Essa semana começa por uma coincidência feliz. Nessa segunda-feira, 10, se celebra o ano novo judaico (começa o ano 5778). No dia seguinte, terça-feira, é a vez dos muçulmanos comemorarem o ano novo islâmico (1440 da Hégira). Duas religiões que têm a mesma fonte no patriarca Abraão e na revelação divina do Amor celebram a esperança de um tempo novo, em meio a conflitos que, desde muito tempo, dividem judeus e o mundo árabe.
Esse conflito não vem da fé. Ambas as religiões ensinam que Deus é Paz e quer a Paz. No Oriente Médio, a raiz das divisões é a interferência de governos europeus e norte-americanos. Durante muito tempo, os impérios do Ocidente jogam um povo contra outro e insuflam um espírito de guerra. Por trás da ingerência norte-americana naqueles países, como também no norte da África, estão interesses econômicos de controle do petróleo e a estratégia militar para dominar o mundo. A cada dia, aumenta o número de mortos na Palestina ocupada e nem se fala da Síria. A única preocupação dos Estados Unidos é garantir que os interesses norte-americanos saiam fortalecidos.
Setembro é o mês no qual a ONU tem sua assembleia geral. Mesmo sendo representativa dos governos, a assembleia geral é ainda a instância que une a humanidade em torno de um mundo mais justo. Nesse esforço de grande parte da sociedade civil, os ministros e representantes religiosos têm uma responsabilidade imensa. Muitas vezes, durante a história, as religiões forneceram pretextos para guerras. Muitos crimes se cometeram em nome de Deus. Em nossos tempos, é urgente que as religiões façam desabrochar, do tesouro de suas tradições, tudo o que pode ajudar a sociedade internacional a construir a paz.
Para enfrentar o desafio da construção da paz, as religiões devem aprofundar a própria imagem de Deus. Ele é fonte e principio da paz e não uma divindade intransigente e cruel que pede sacrifícios. Deus, se é mesmo Deus, não divide os seres humanos em crentes e descrentes, fiéis e infiéis. Esse tipo de deus mesquinho e interesseiro supõe organizações religiosas baseadas no dogmatismo e no autoritarismo de suas hierarquias. Ao adorar uma divindade assim, Igrejas ou religiões podem até falar de paz, mas, na prática, plantam sementes de intolerância e divisão entre as pessoas.

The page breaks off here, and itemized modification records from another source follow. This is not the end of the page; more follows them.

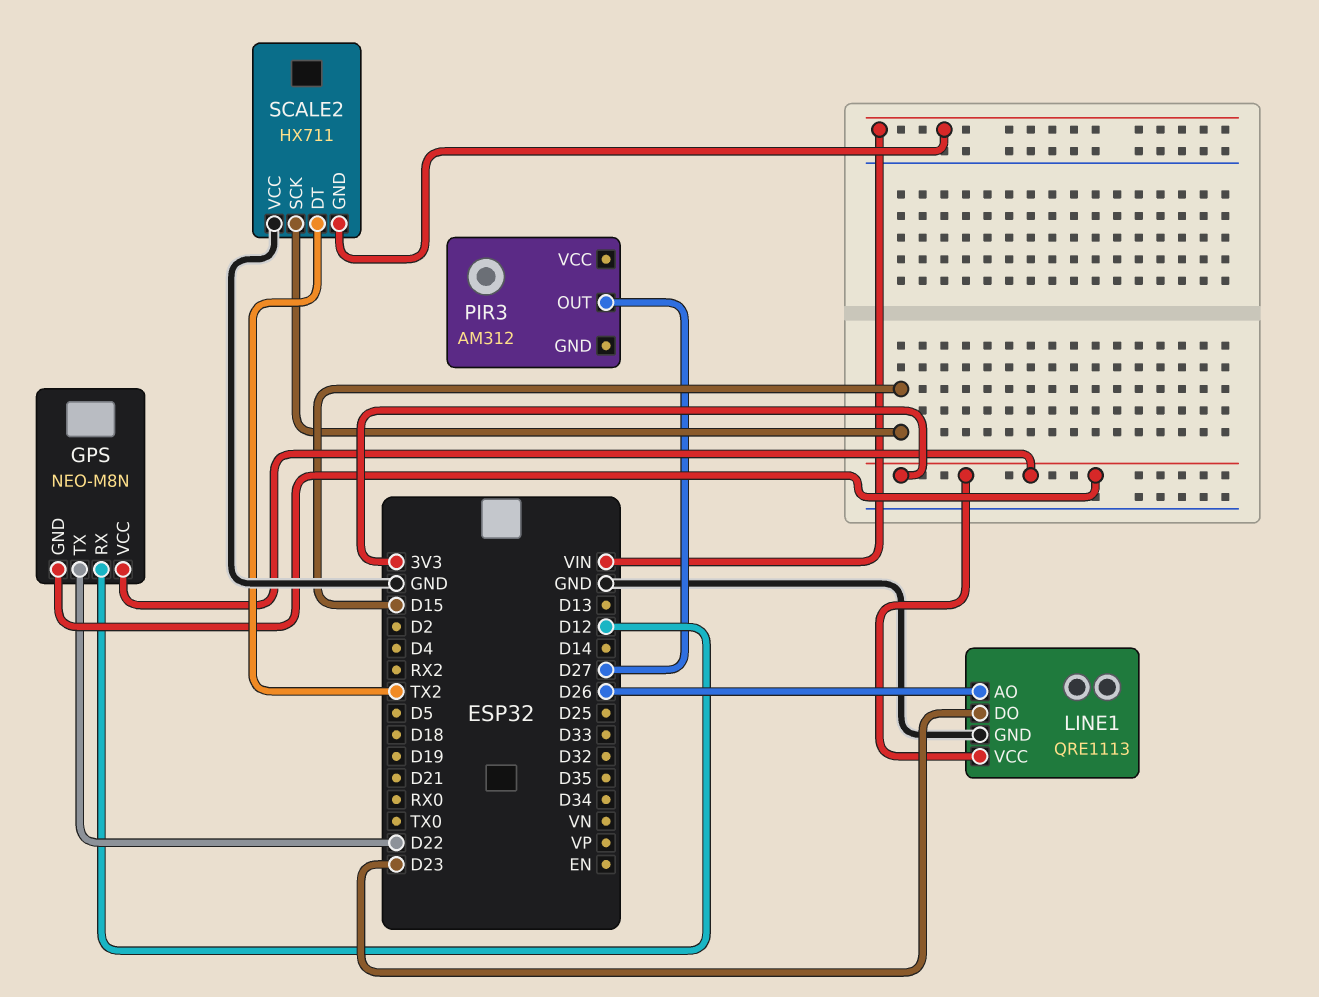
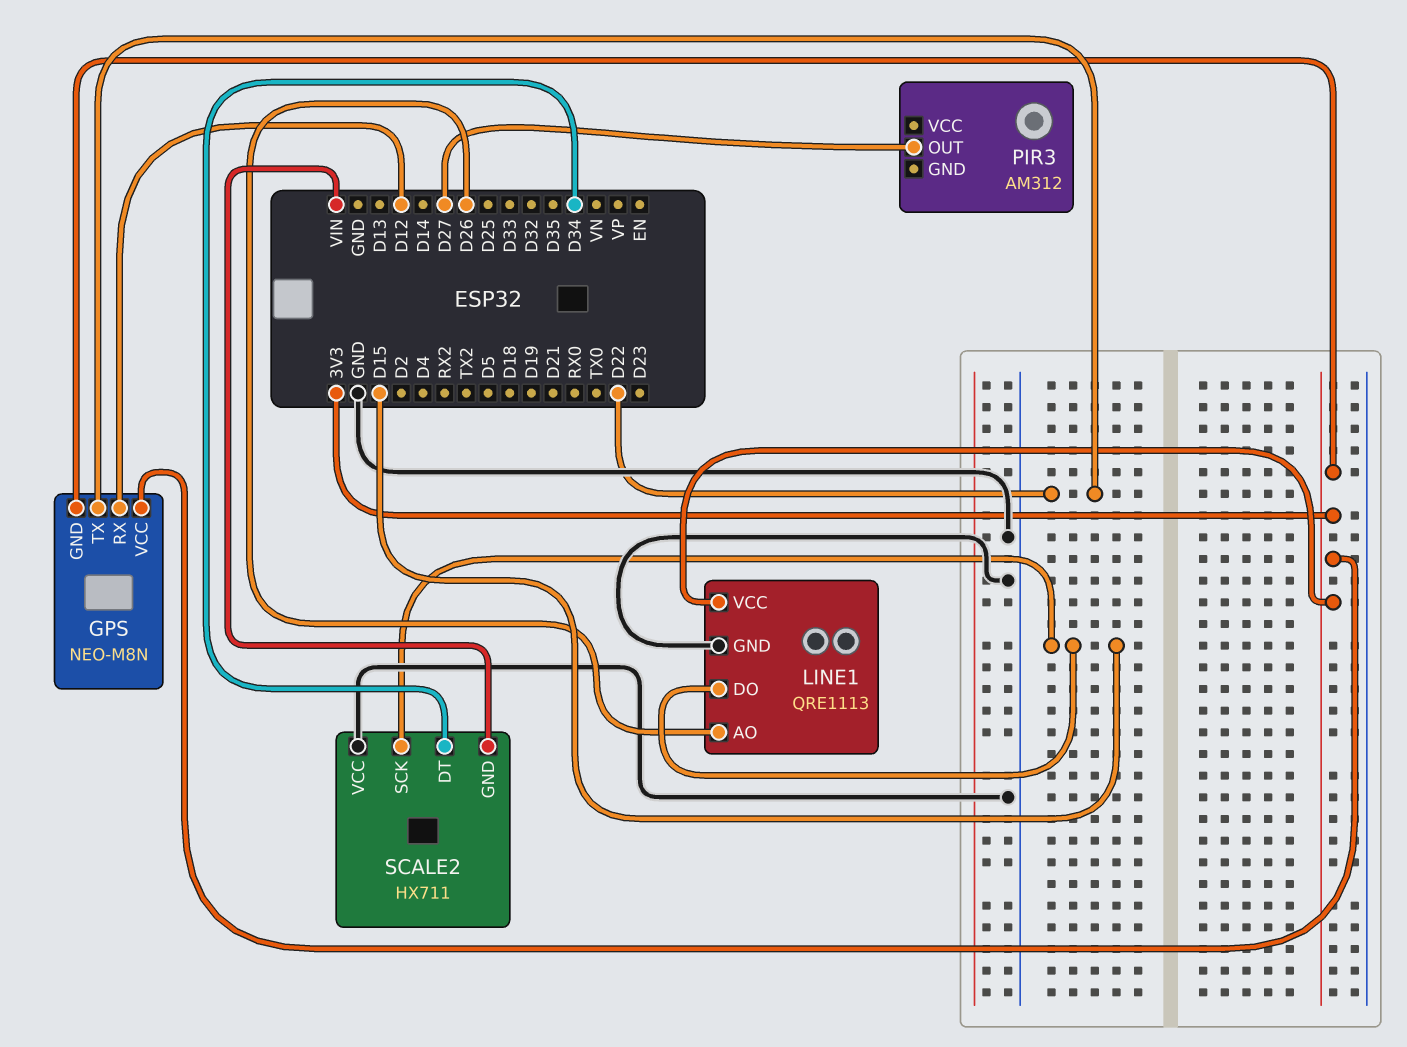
LINE1 pin DO: D23 -> D15
SCALE2 pin DT: TX2 -> D34

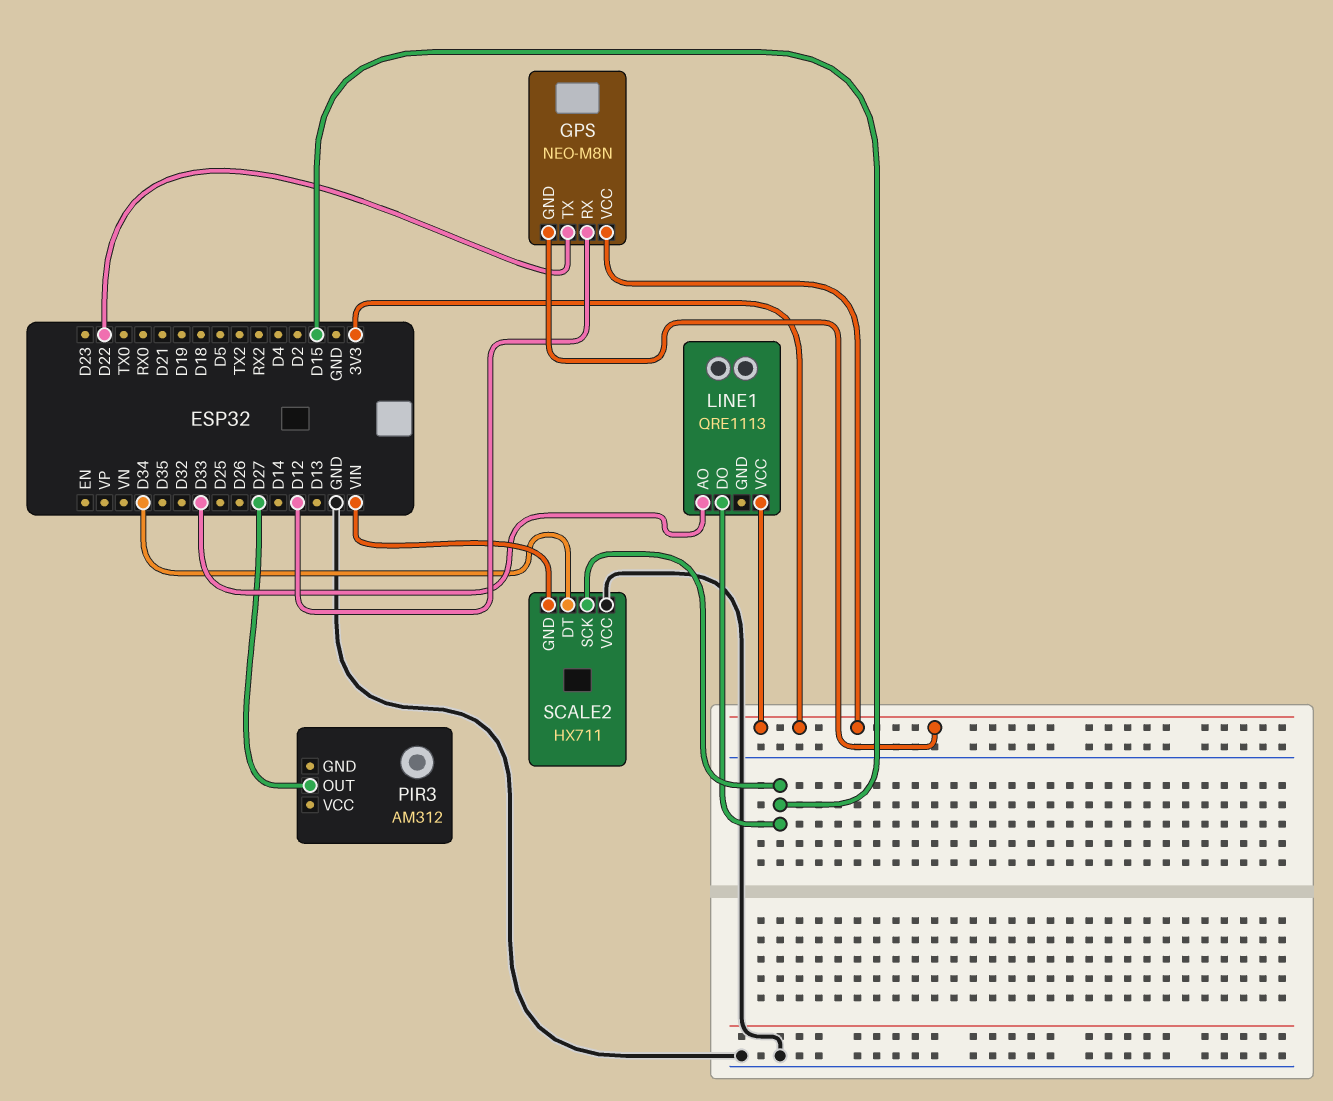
LINE1 pin AO: D26 -> D33
LINE1 pin GND: GND -> none

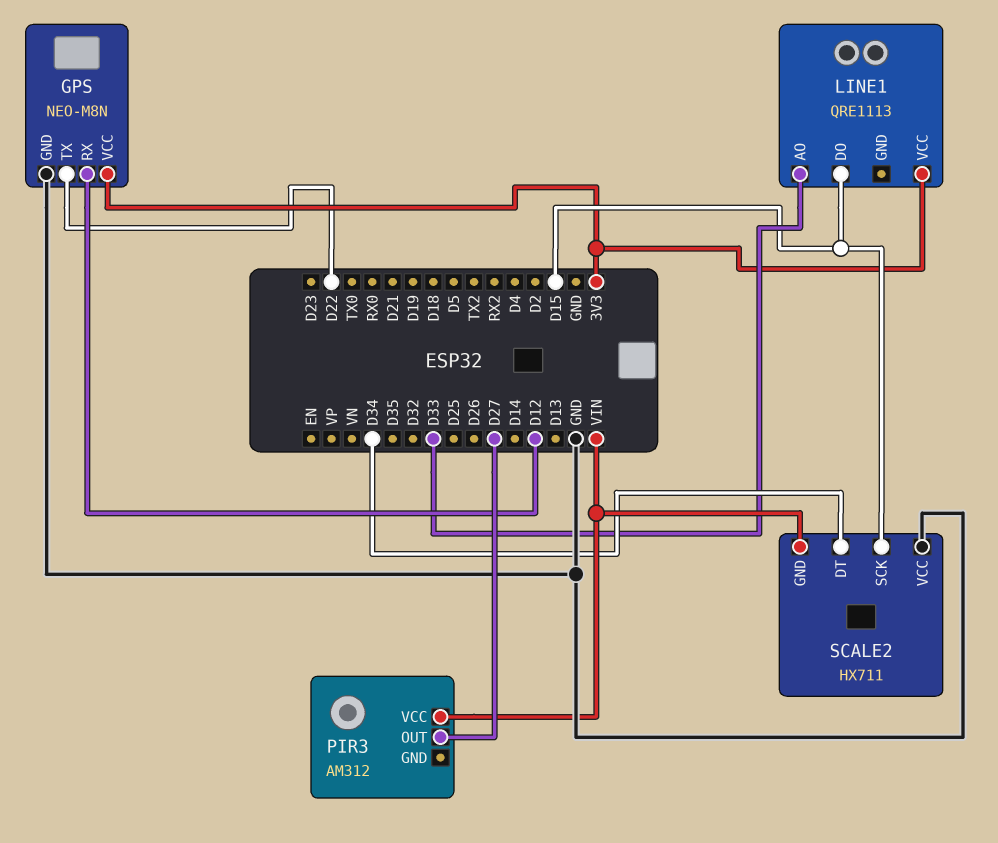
GPS pin GND: 3V3 -> GND
PIR3 pin VCC: none -> VIN

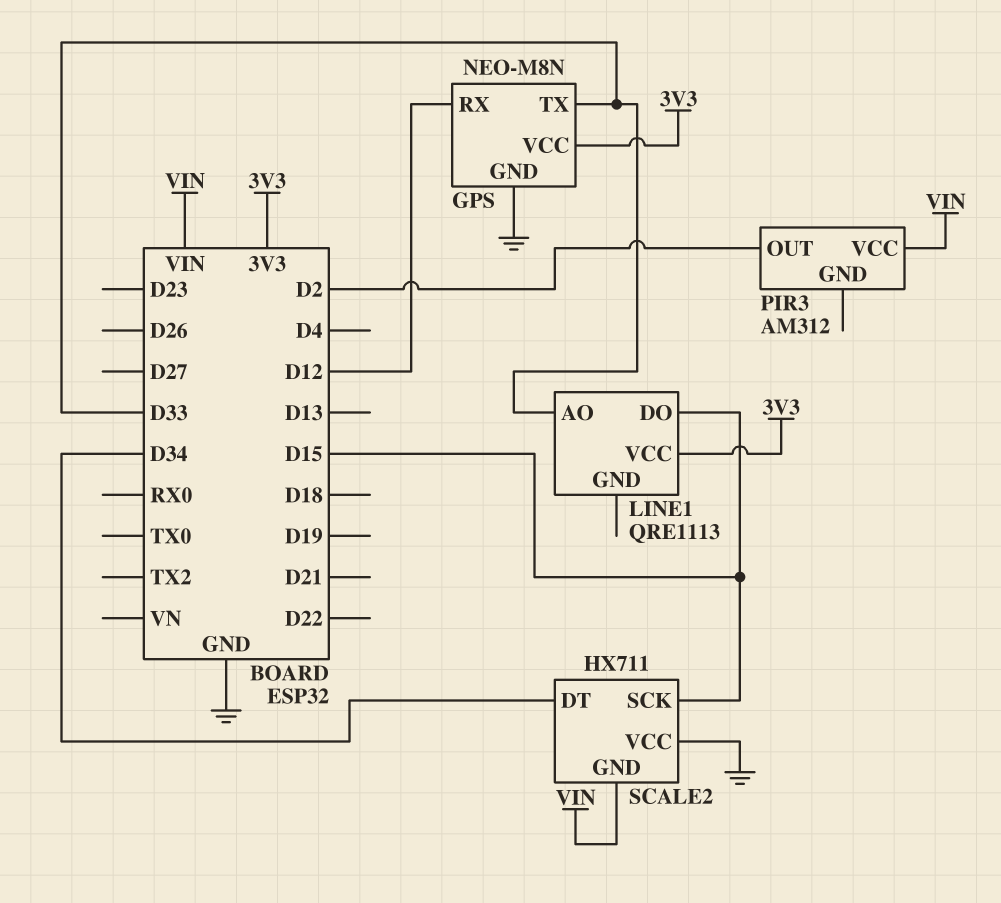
GPS pin TX: D22 -> D33
PIR3 pin OUT: D27 -> D2

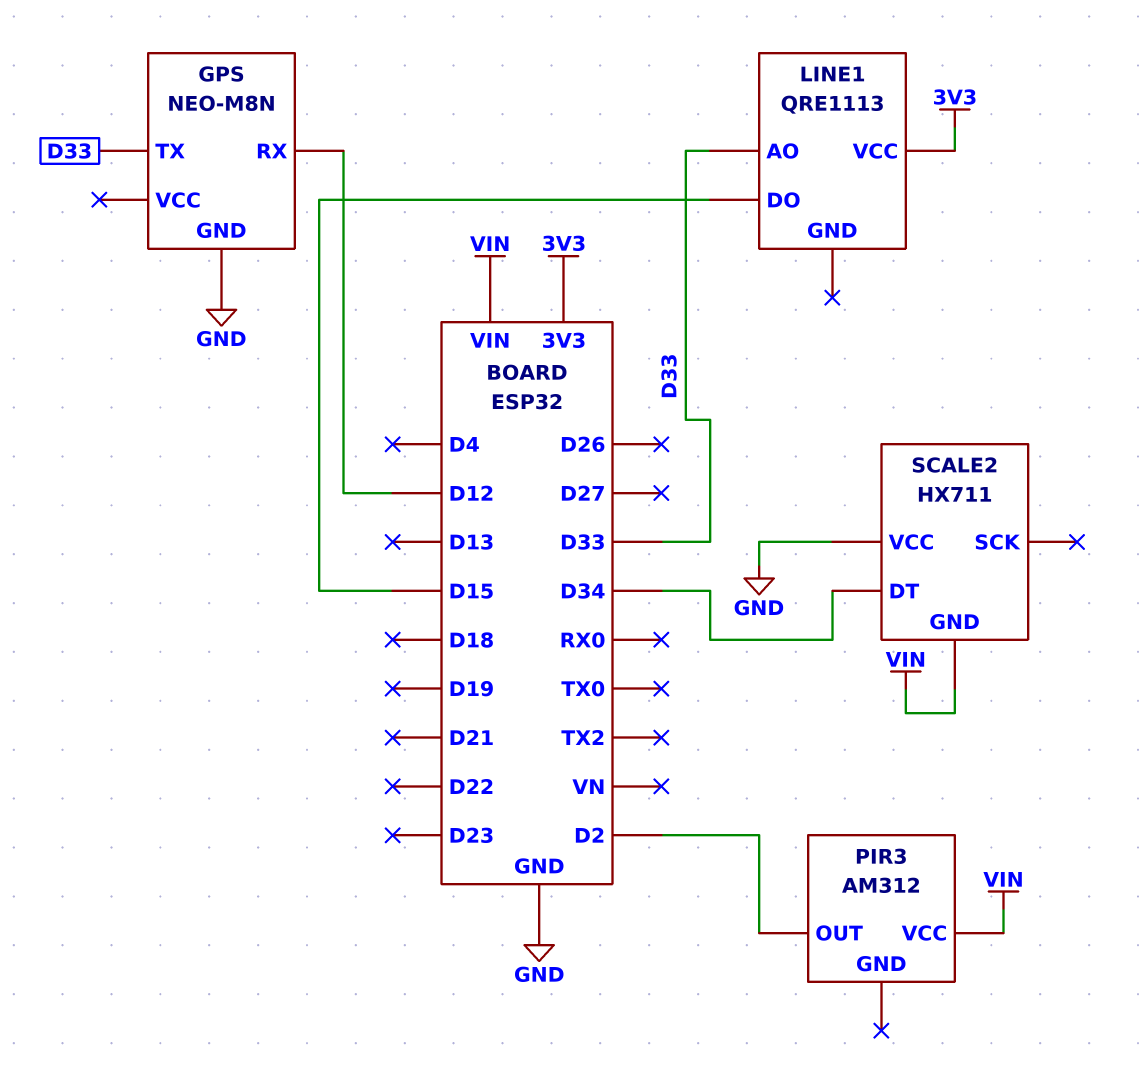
GPS pin VCC: 3V3 -> none
SCALE2 pin SCK: D15 -> none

Graças a Deus, líderes espirituais como o Dalai Lama, o papa Francisco, o bispo Desmond Tutu e outros dão um testemunho de que Deus, se existe, só pode ser amor. No passado recente, papas como João XXIII, pastores como Martin-Luther King, o bispo Oscar Romero e alguns de nossos bispos e pastores contribuíram muito para se compreender a religião como instrumento de paz. Eles se inspiraram em suas tradições espirituais, para lutar contra o racismo, pregar a não violência e contribuir com relações internacionais pacíficas.
Infelizmente, nem sempre essa cultura religiosa da paz chega até as comunidades, paróquias e grupos de base. Atualmente, na América Latina e especificamente no Brasil, os grandes meios de comunicação de massa conseguiram espalhar uma cultura de intolerância raivosa e violenta que não permite a convivência com o diferente nem o diálogo.
Nessa realidade, é preciso aprendermos das culturas originárias do continente. De fato, as comunidades indígenas e grupos afrodescendentes têm nos conduzido à cultura da paz como cultura do bem-viver, isso é, a opção de conviver harmoniosamente e a partir de nossas diferenças culturais. Aos cristãos, São Paulo escreve: “Deus que, através de Jesus Cristo, reconciliou o mundo consigo, nos encarregou da palavra da reconciliação” (2 Cor 5, 19). Isso implica o trabalho de estabelecer a paz conosco mesmos, com os irmãos e irmãs diferentes de nós e com Deus, fonte de paz e amor do universo.
Marcelo Barros, monge beneditino, teólogo e biblista, assessor das comunidades eclesiais de base e de movimentos sociais. Tem 55 livros publicados, dos quais o mais recente é “Conversa com o evangelho de Marcos”. Belo Horizonte, Ed. Senso, 2018.